They tried to pull that one regarding Wrigley’s gum a while back, claiming there was only Doublemint, Spearmint, and Juicy Fruit until Big Red in 1976. Nothing could be further from the truth, and I called them on it, providing a good 2 dozen examples, and they printed a clarification, altho I wasn’t named…probably others caught the gaff too. Certainly, there wasn’t the avalanche of new cereals that began in the 1960s, and accelerated in the 1970s and 80s…but there was always a lot of experimentation, and since there were many more manufacturers in the first half of the 20th century, I wonder which way the ultimate totals (no pun intended) might tip.

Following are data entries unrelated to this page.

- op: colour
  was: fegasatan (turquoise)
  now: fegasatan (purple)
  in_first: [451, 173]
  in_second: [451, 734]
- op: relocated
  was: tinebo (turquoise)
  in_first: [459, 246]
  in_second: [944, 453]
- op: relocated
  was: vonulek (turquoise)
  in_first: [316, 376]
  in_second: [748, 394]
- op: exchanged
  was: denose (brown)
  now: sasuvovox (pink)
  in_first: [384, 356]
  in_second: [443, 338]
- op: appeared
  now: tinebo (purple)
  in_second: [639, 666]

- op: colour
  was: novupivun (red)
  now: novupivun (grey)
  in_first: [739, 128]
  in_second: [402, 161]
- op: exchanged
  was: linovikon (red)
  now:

At any event, here’s the dope: Starting around 1900, Ralston Purina made a phenomenally popular hot wheat cereal, at various times called Ralston “Health Food, “Wheat Food,” and “Breakfast Food.” By the 1930s, it was Ralston Cereal, or just “Ralston” for short…and was soon joined by a quick-cooking “Instant Ralston” variety. Next came a ready-to-eat product called Shredded Ralston, essentially bite-size shredded wheat biscuits. That’s the 1935 as stated in the above WSJ clipping…I have seen 1936 and 1937 also cited, and the first advertising I can find dates from 1938. It too was a success, so now we jump ahead to the Summer of 1951.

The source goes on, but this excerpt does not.